My memory isn'twhat it used to be but wasn't this summer supposed to be some kind of double whammy cicada brood hatch event ? If so..... did it ever happen ??
Next year is the emergence of brood XIV. This is the one that will create phenomenal fishing in Central PA.
 
I have learned that I will just begin caring about cicadas whenever I see them and begin to see fish eating them. When that happens, I will hit the vise, tie some flies, and go fishing. There is too much hype and hullabaloo regarding them and then....nothing.
 
Just last week I was looking a cicada fly I created in 2004 for that year's Brood X emergence.

I never even knotted the thing on because the emergence was so localized I didn't see or hear a single cicada in the areas I fished in both 2004 & 2021.
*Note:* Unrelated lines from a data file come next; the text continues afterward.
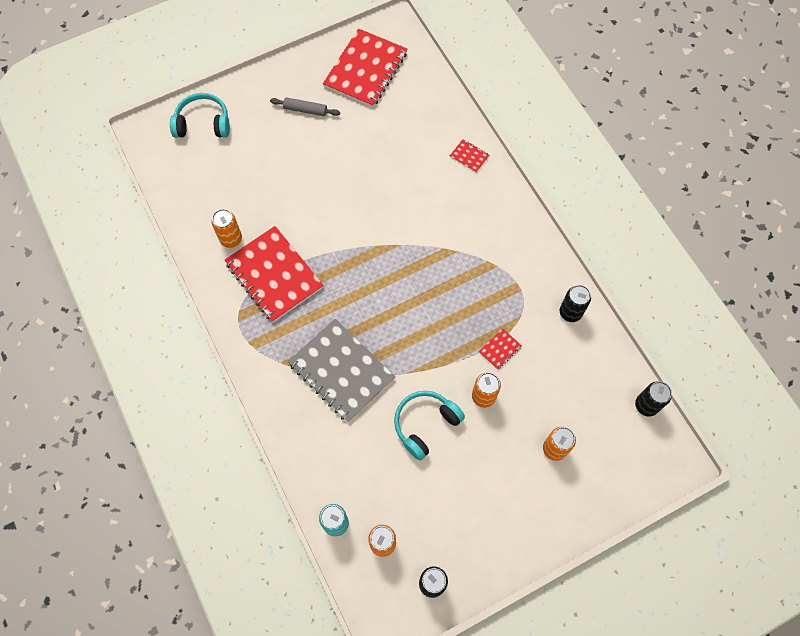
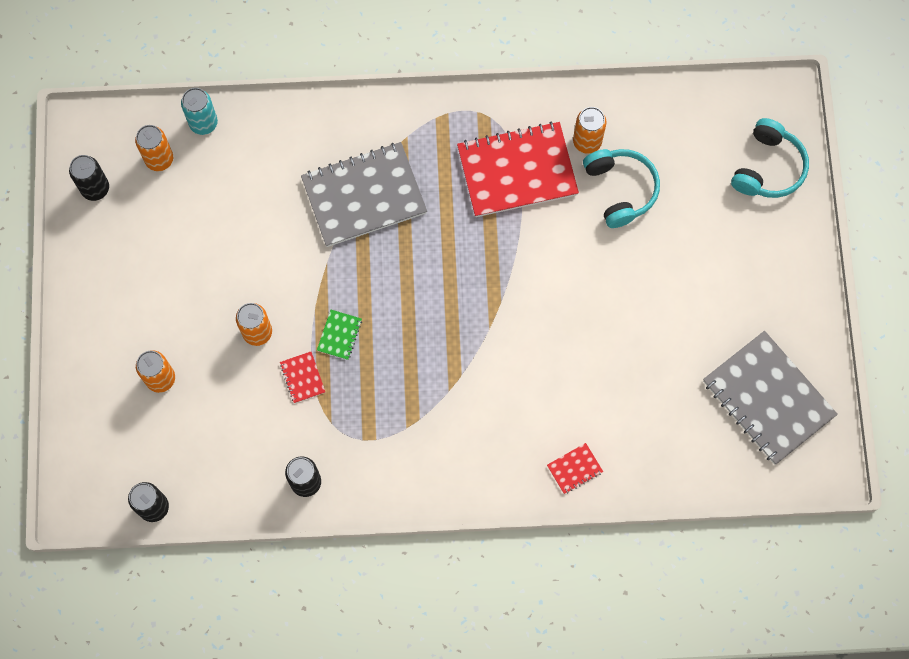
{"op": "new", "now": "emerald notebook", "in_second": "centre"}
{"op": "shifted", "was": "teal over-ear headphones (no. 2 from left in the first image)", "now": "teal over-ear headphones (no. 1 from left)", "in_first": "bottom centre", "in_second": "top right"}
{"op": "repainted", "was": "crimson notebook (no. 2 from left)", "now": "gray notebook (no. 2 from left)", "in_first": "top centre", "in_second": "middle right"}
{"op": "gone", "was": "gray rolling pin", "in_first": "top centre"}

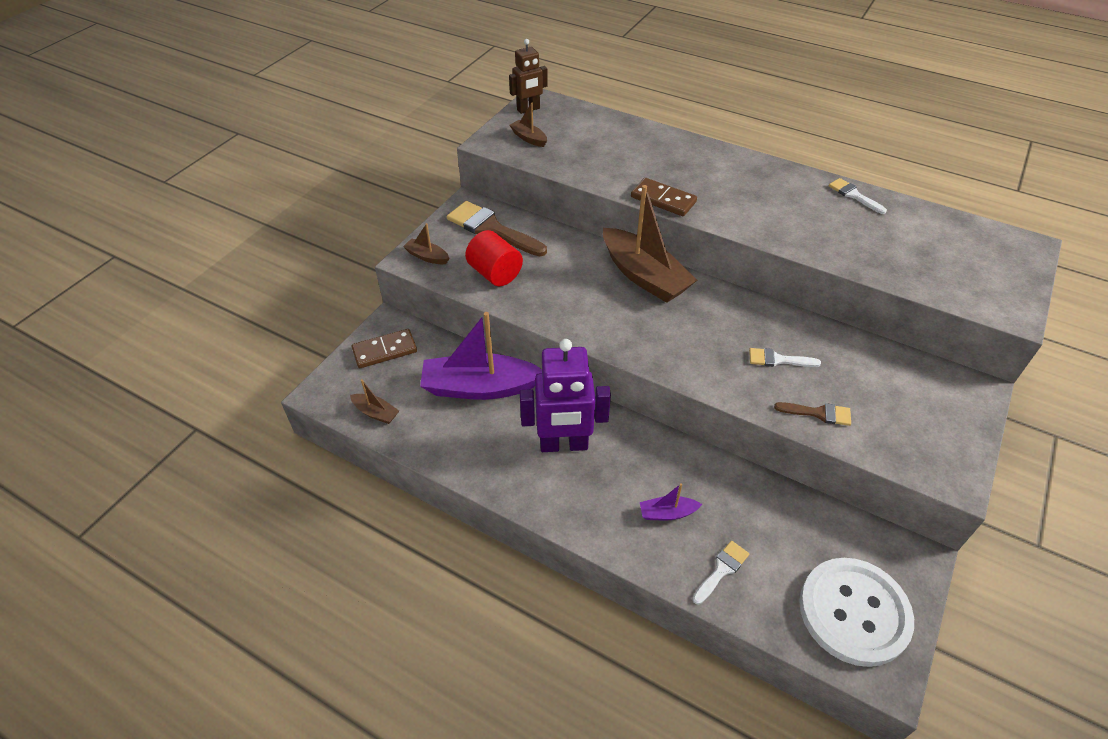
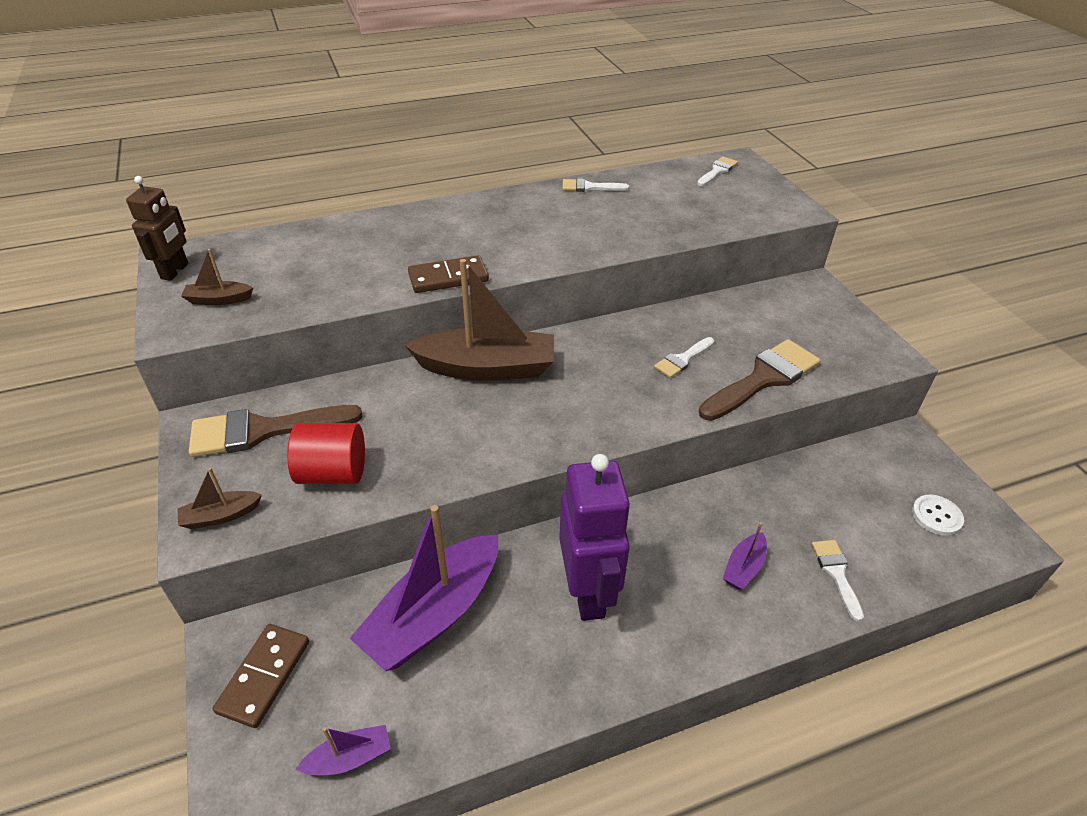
{"op": "repainted", "was": "russet sailboat (no. 1 from left)", "now": "royal purple sailboat (no. 1 from left)", "in_first": "centre", "in_second": "bottom left"}
{"op": "rotated", "was": "royal purple toy robot", "in_first": "centre", "in_second": "centre", "clockwise": -45}
{"op": "new", "now": "snow-white paintbrush (no. 3 from left)", "in_second": "top centre"}
{"op": "scaled", "was": "russet paintbrush (no. 2 from left)", "in_first": "middle right", "in_second": "middle right", "ratio": 1.9}
{"op": "scaled", "was": "snow-white button", "in_first": "bottom right", "in_second": "middle right", "ratio": 0.43}

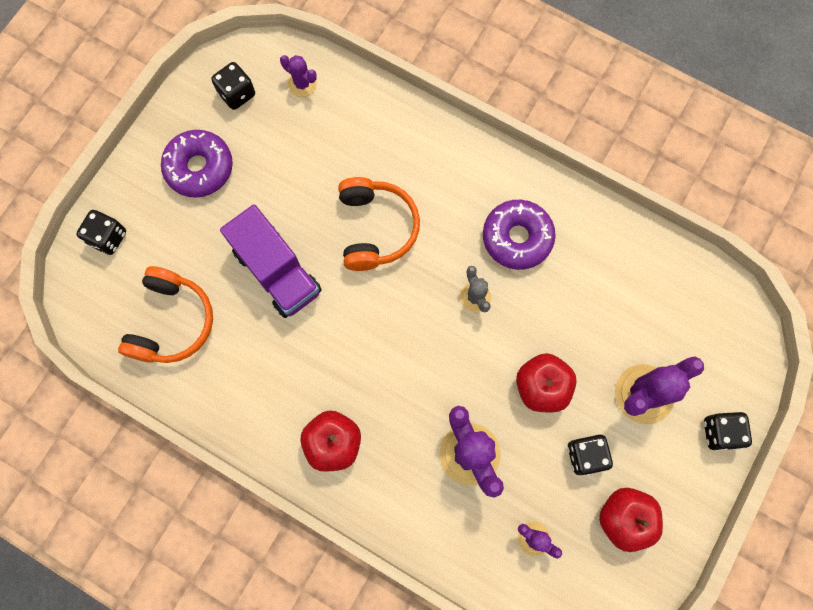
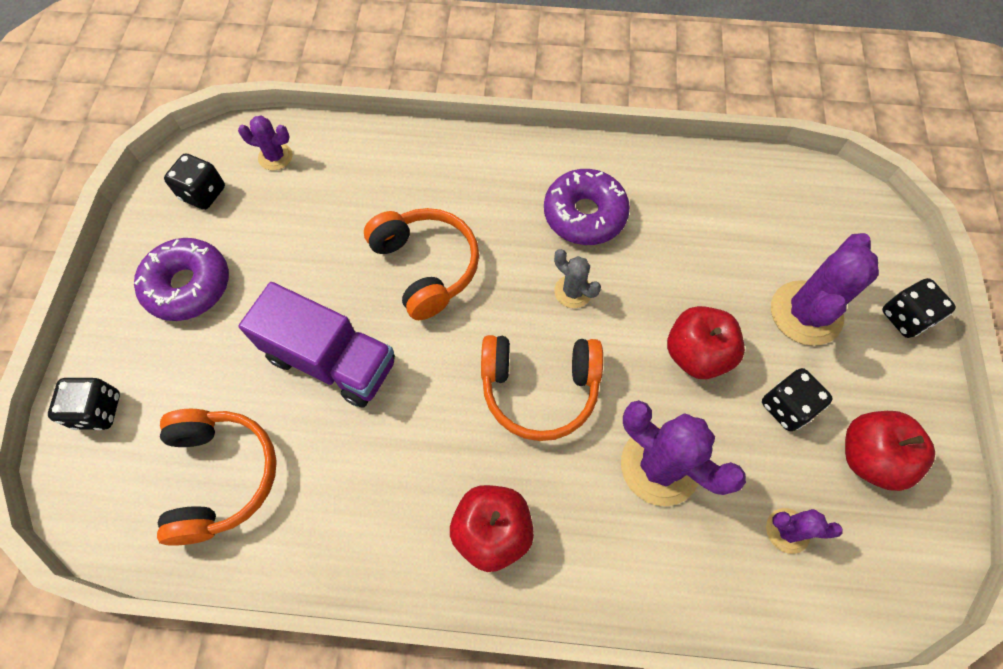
{"op": "new", "now": "orange over-ear headphones (no. 3 from left)", "in_second": "centre"}

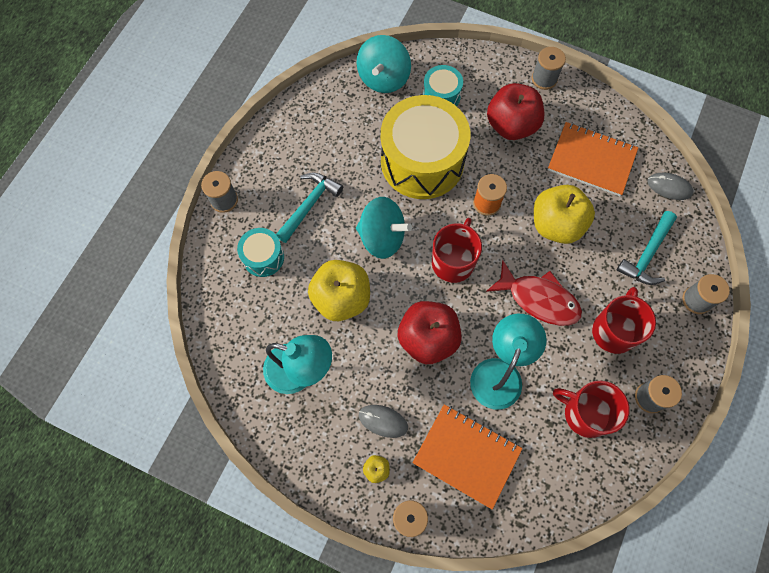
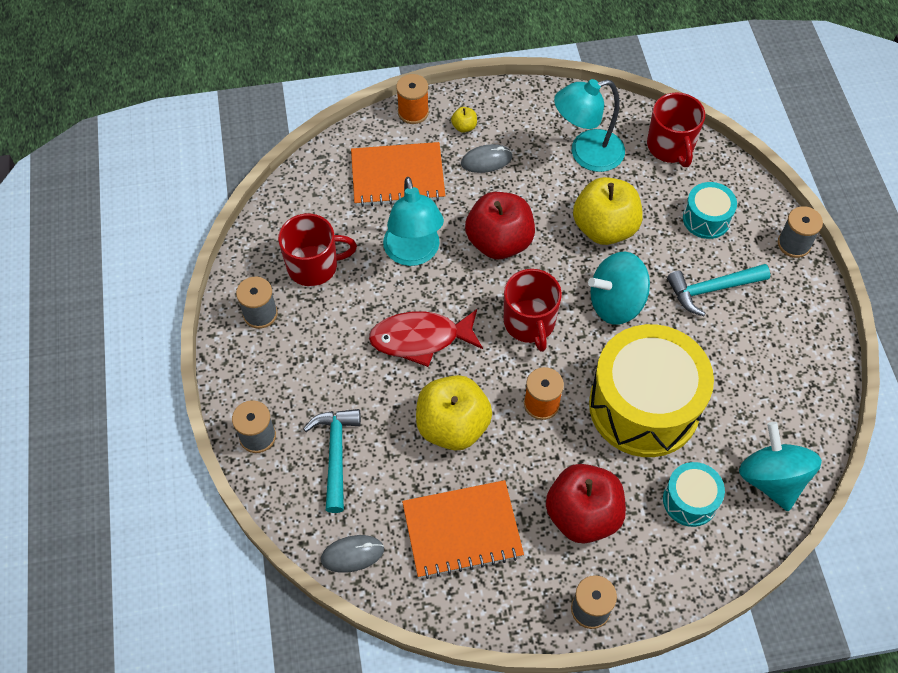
{"op": "shifted", "was": "crimson coffee mug (no. 3 from left)", "in_first": "middle right", "in_second": "top right"}
{"op": "rotated", "was": "teal claw hammer (no. 1 from left in the first image)", "in_first": "centre", "in_second": "middle right", "clockwise": 75}

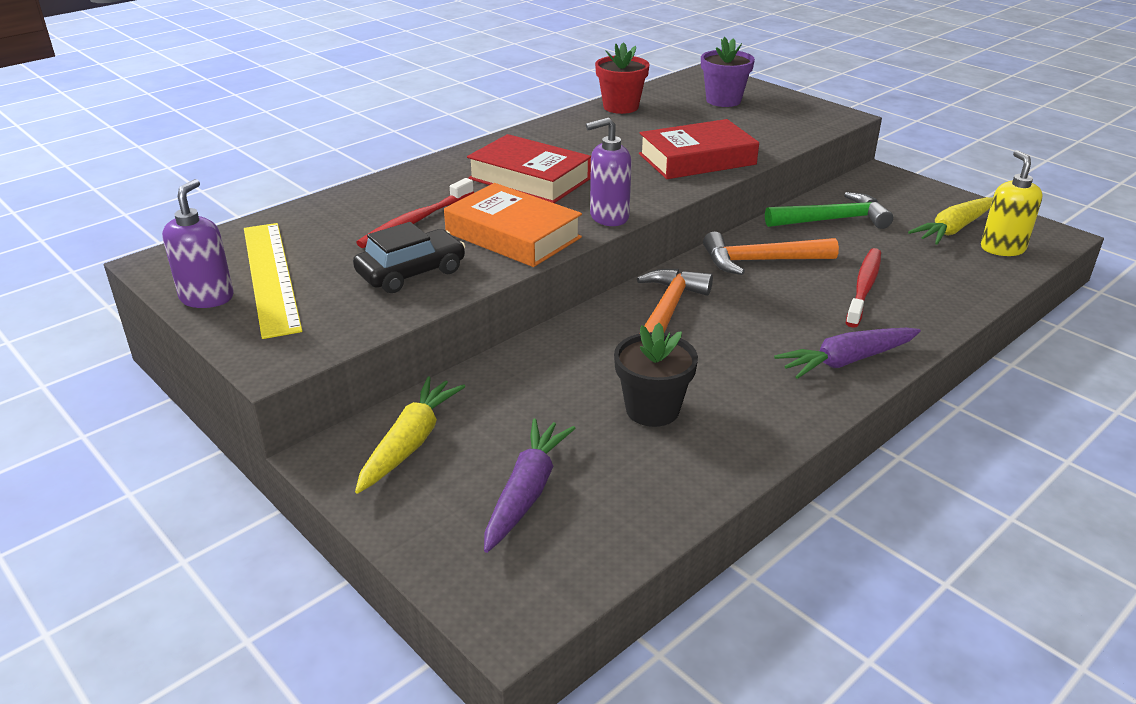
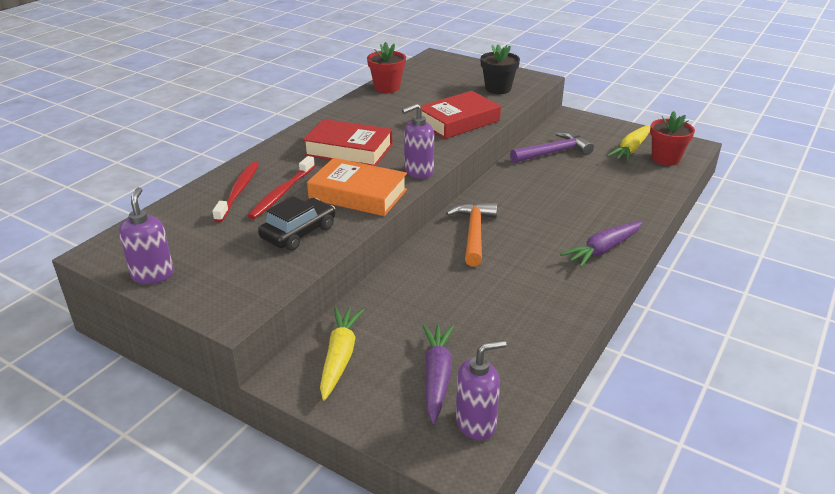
{"op": "shifted", "was": "crimson dental brush (no. 2 from left in the first image)", "now": "crimson dental brush (no. 1 from left)", "in_first": "middle right", "in_second": "middle left"}
{"op": "new", "now": "royal purple pump bottle (no. 3 from left)", "in_second": "bottom centre"}
{"op": "shifted", "was": "black plant pot", "in_first": "centre", "in_second": "top centre"}
{"op": "repainted", "was": "emerald claw hammer", "now": "royal purple claw hammer", "in_first": "top right", "in_second": "top centre"}
{"op": "swapped", "was": "bright yellow pump bottle", "now": "crimson plant pot (no. 2 from left)", "in_first": "top right", "in_second": "top right"}
{"op": "gone", "was": "bright yellow ruler", "in_first": "middle left"}
{"op": "gone", "was": "royal purple plant pot", "in_first": "top centre"}
{"op": "gone", "was": "orange claw hammer (no. 2 from left)", "in_first": "middle right"}

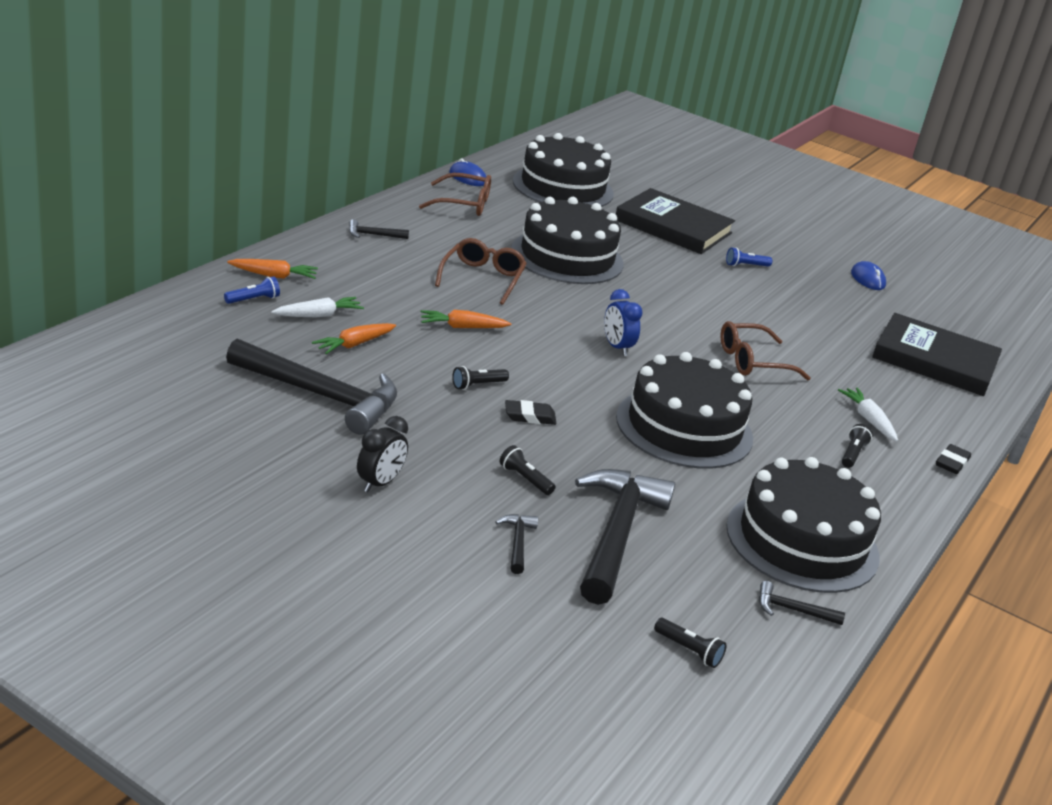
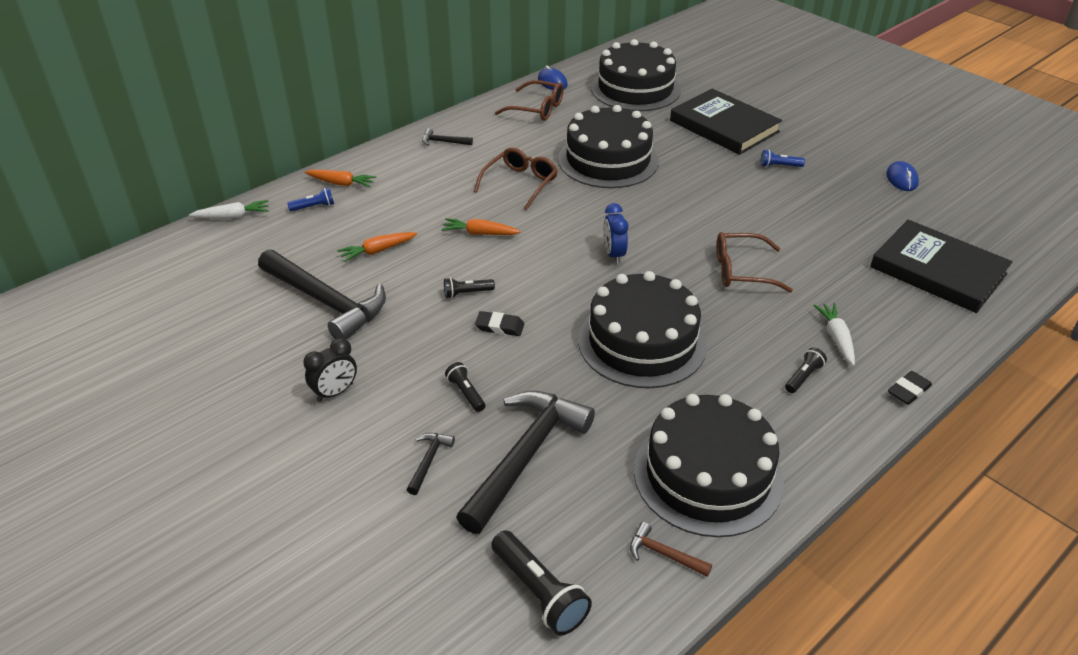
{"op": "shifted", "was": "snow-white carrot (no. 1 from left)", "in_first": "middle left", "in_second": "top left"}
{"op": "scaled", "was": "black pocket torch (no. 3 from left)", "in_first": "bottom centre", "in_second": "bottom centre", "ratio": 1.76}
{"op": "repainted", "was": "black claw hammer (no. 5 from left)", "now": "russet claw hammer", "in_first": "bottom right", "in_second": "bottom centre"}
If I was smart, I'd tie up a bunch for Brood XIV and sell them for $5 a pop to the folks that think they'll be important fly to have next year... 😉
 
The only times I’ve actually seen fish going bonkers for them has been on Brookie streams. But, all but the biggest Brookies struggle to actually eat them. I fished a Cicada pattern for about an hour and went about 1/50 on hookups. Switched to a normal Wulff or EHC or whatever and they ate it just as well like normal and I hooked and caught far more.

Was actually more fun to just sit and watch them trying to eat a natural one as it drifted the entire length of the pool.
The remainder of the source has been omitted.